Le choix de la confrontation, coûte que coûte. Mariano Rajoy a annoncé jeudi son intention de suspendre dès samedi l’autonomie de la Catalogne, comme le lui permet l’article 155 de la Constitution espagnole, à condition de recevoir le soutien des deux tiers des sénateurs – une formalité.

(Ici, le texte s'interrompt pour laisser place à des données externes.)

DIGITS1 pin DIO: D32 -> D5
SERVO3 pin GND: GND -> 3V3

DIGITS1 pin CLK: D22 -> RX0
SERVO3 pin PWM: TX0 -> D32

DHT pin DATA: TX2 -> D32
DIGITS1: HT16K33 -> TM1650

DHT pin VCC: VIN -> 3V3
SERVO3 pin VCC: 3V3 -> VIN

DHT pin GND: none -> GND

La clarification demandée – et obtenue de Carles Puigdemont – qu’il n’y avait pas eu de déclaration d’indépendance de la Catalogne ne suffit plus. Fort du soutien du capital, de l’UE et des grandes formations politiques nationales à l’exception d’Unidos Podemos, le premier ministre ne se contente plus de refuser la négociation, il exige désormais une reddition sans conditions. Il sait qu’il ne l’obtiendra pas, son objectif est ailleurs: attiser le conflit et surfer sur la vague espagnoliste. Idéale pour faire oublier le retour des affaires de corruption ou cette croissance superficielle qui peine à réduire le chômage et la précarité.

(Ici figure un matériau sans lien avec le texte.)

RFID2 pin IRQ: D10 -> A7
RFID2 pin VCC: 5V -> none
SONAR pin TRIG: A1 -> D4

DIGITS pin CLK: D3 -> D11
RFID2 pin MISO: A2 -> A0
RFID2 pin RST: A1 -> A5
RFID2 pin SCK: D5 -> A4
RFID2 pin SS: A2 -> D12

L’application du fameux article 155 à la Catalogne ne se fera pas du jour au lendemain. Mais du point de vue symbolique, c’était la bombe atomique dans les mains du Parti populaire (PP). Durant le XXe siècle, seuls les deux dictateurs, Francisco Franco et Miguel Primo de Rivera, avaient osé priver la Catalogne d’institutions régionales.

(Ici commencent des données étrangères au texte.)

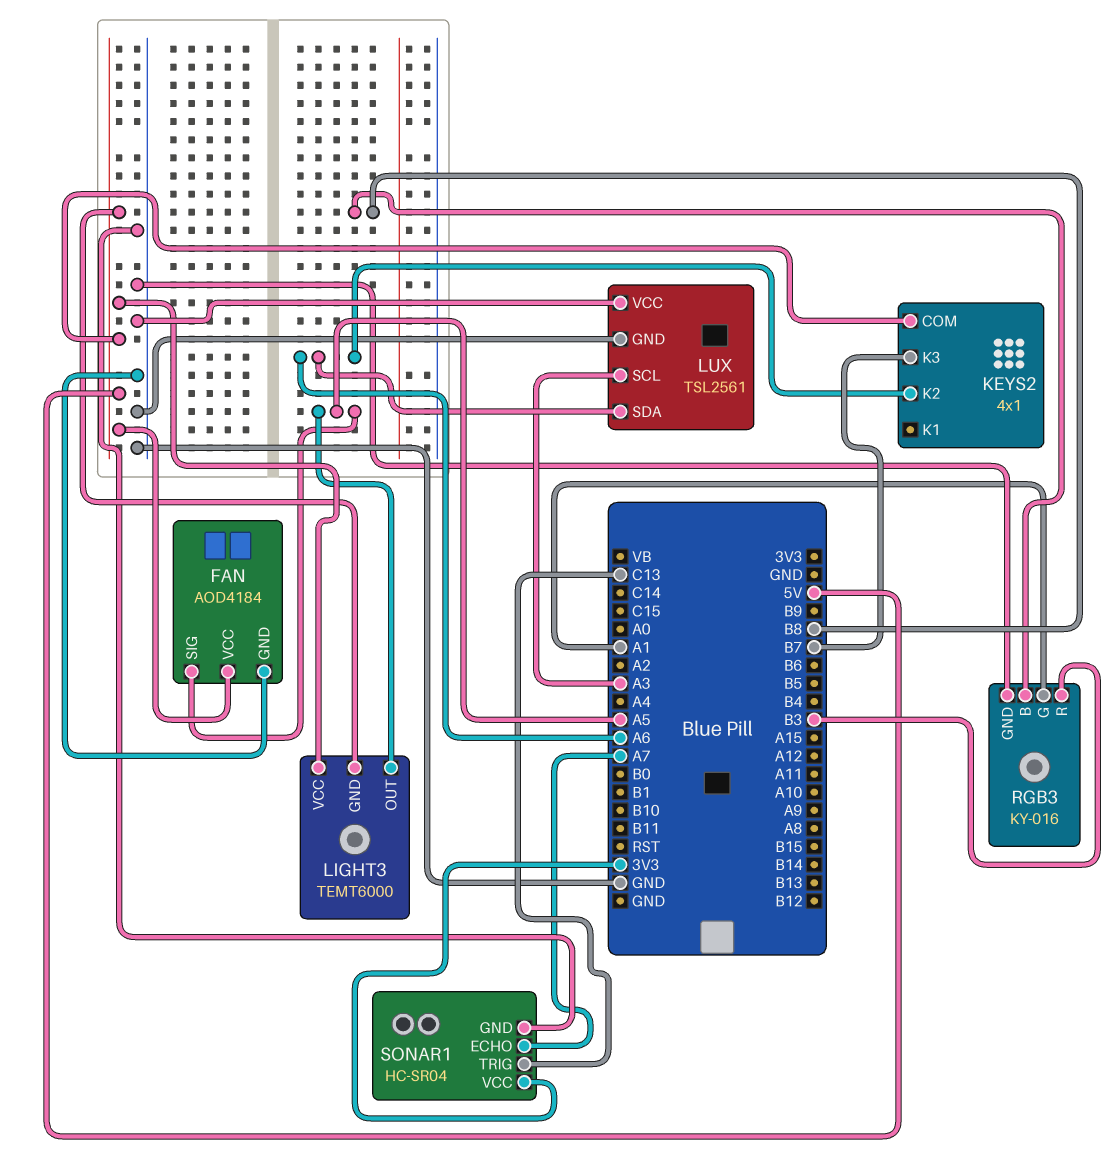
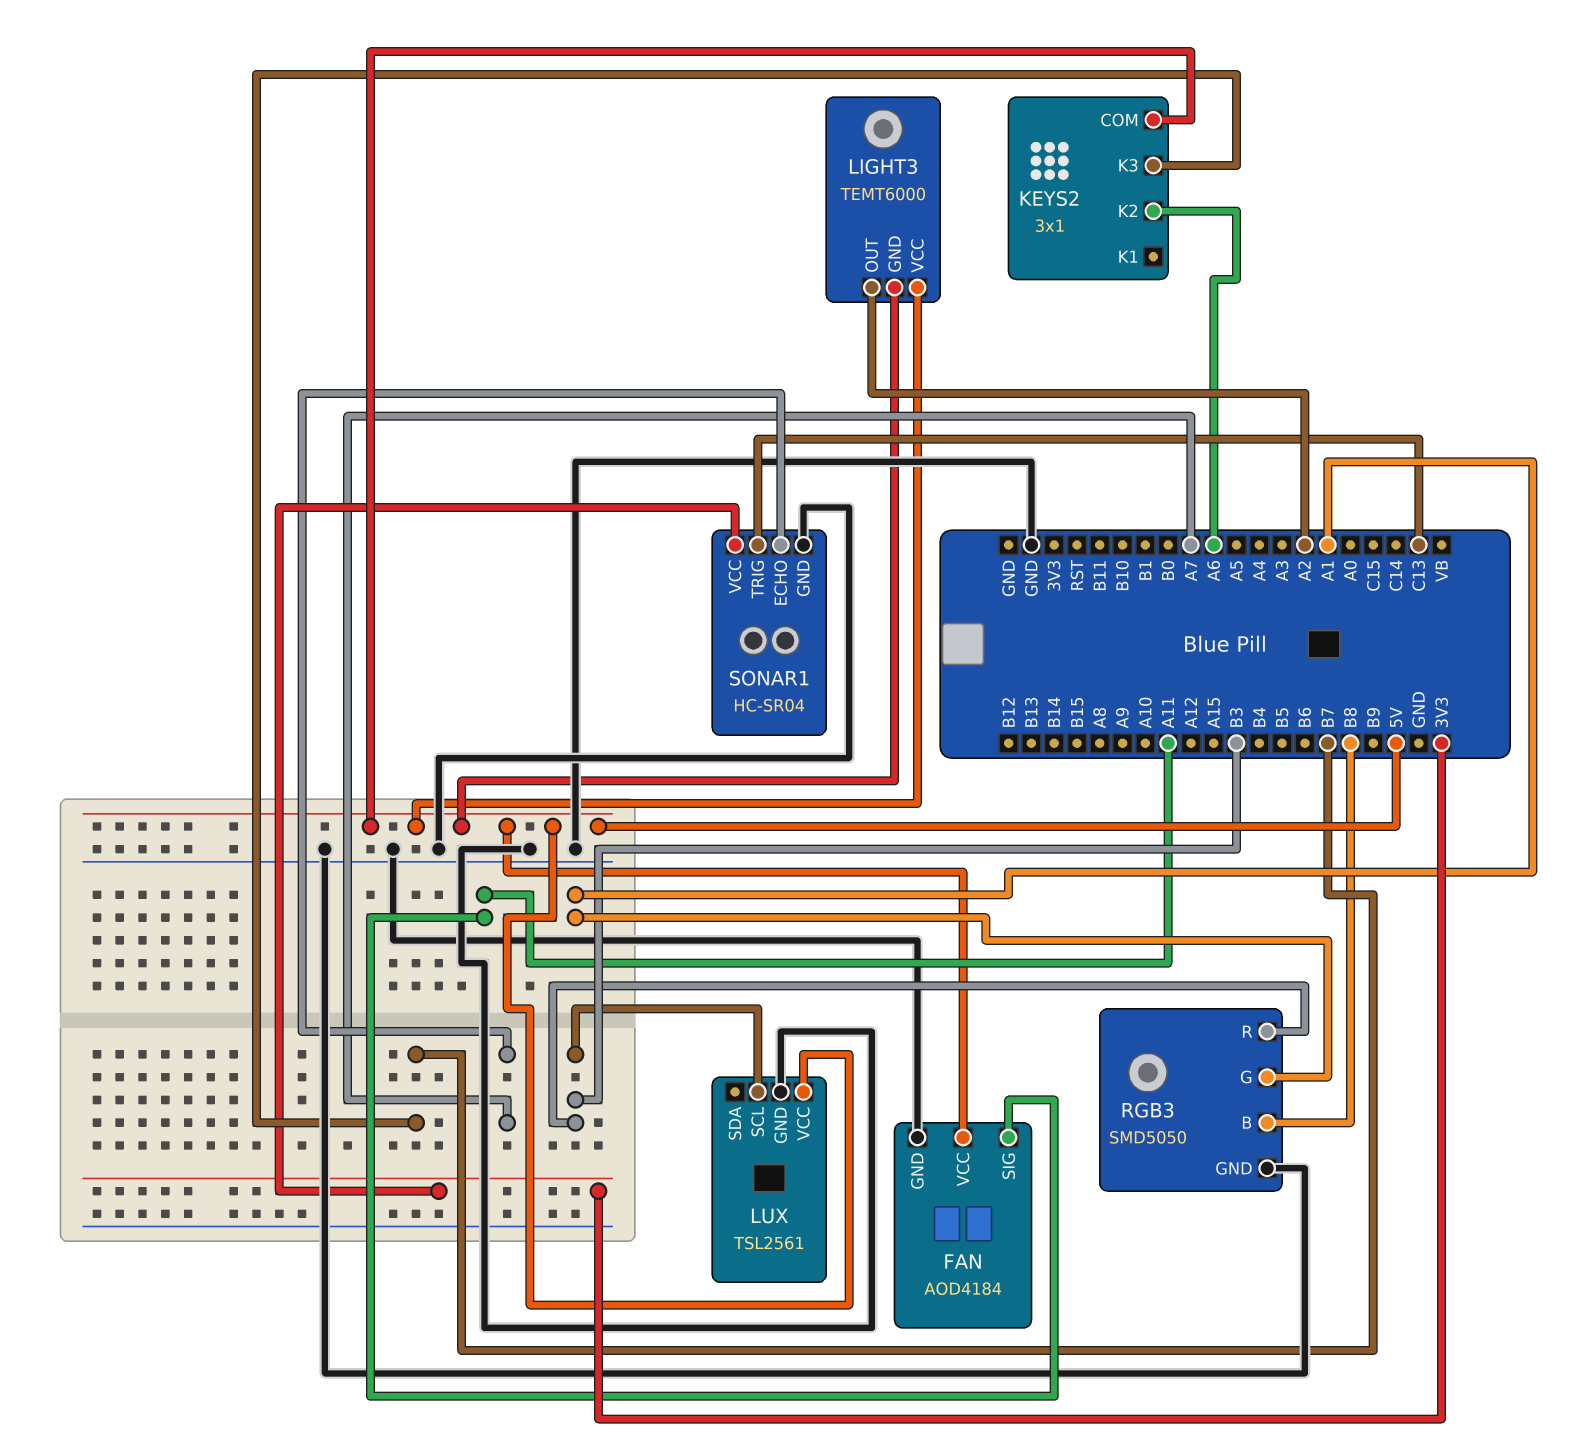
FAN pin SIG: A5 -> A11
KEYS2: 4x1 -> 3x1
LIGHT3 pin OUT: A5 -> A2
LUX pin SCL: A3 -> B3
LUX pin SDA: A6 -> none
LUX pin VCC: GND -> 5V
RGB3: KY-016 -> SMD5050

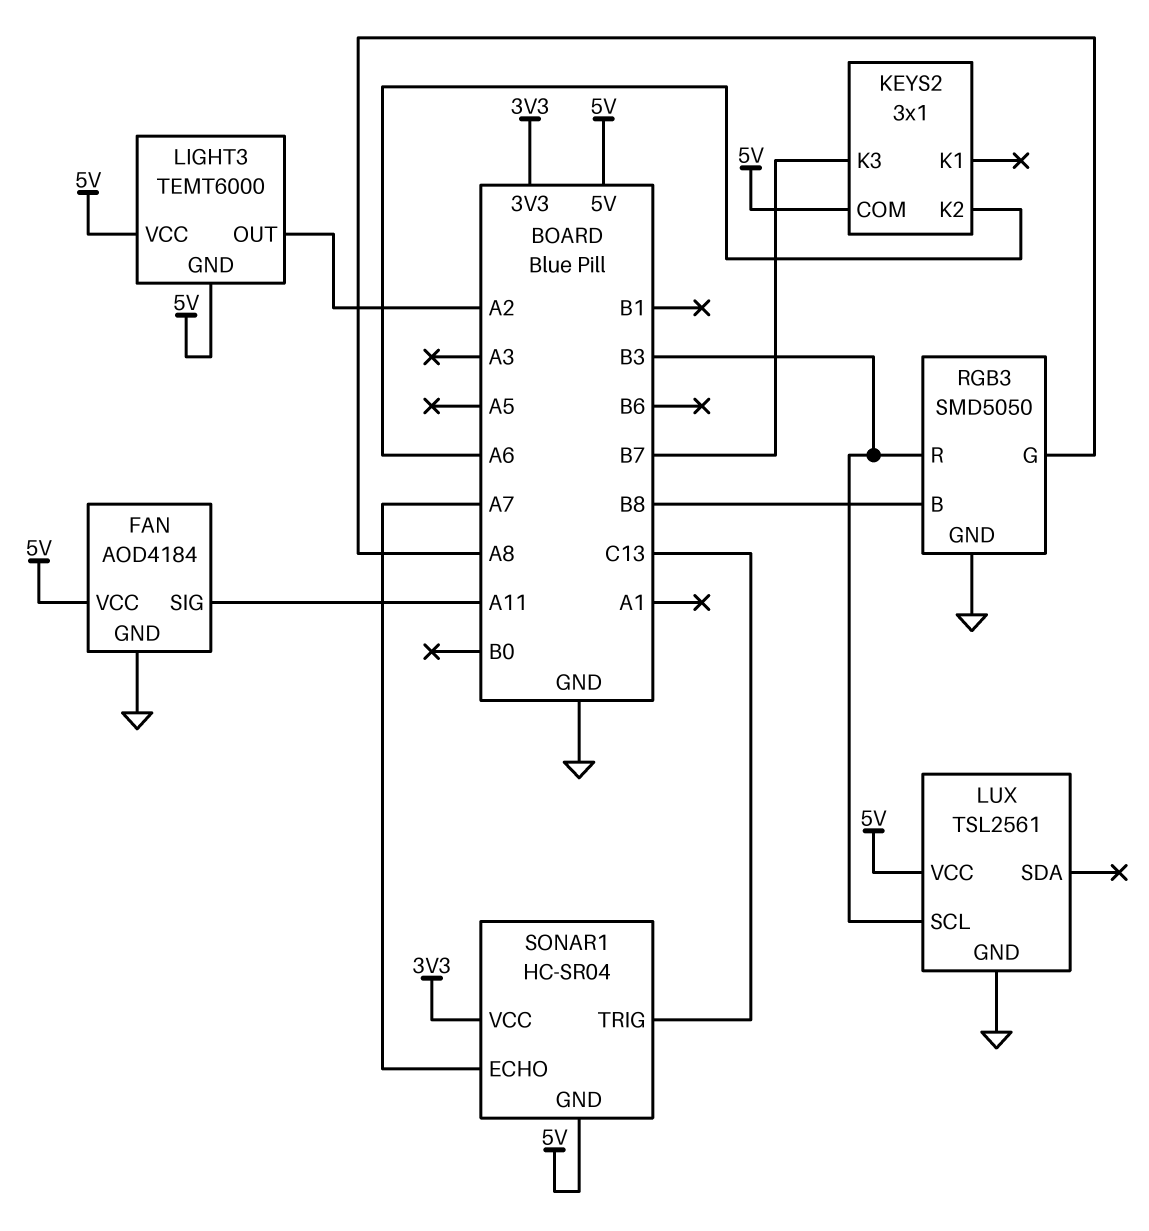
RGB3 pin G: A1 -> A8
SONAR1 pin GND: GND -> 5V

L’incarcération en début de semaine de deux militants d’associations indépendantistes pour «sédition», immédiatement dénoncée par Amnesty International, avait déjà démontré la maîtrise très particulière du symbole chez les dirigeants du PP. Au point de réveiller brutalement le volcan catalan qui commençait à s’éteindre, démoralisé par le recul tactique de Carles Puigdemont et les promesses envolées de lendemains qui chantent.

Mariano Rajoy aurait pu jouer la montre, laisser les séparatistes régler leurs comptes, se crêper le chignon sur la stratégie à suivre. Il leur offre deux martyrs. Et leur agite désormais la muleta ultime! La leçon de la désastreuse gestion du 1er octobre n’a guère été méditée.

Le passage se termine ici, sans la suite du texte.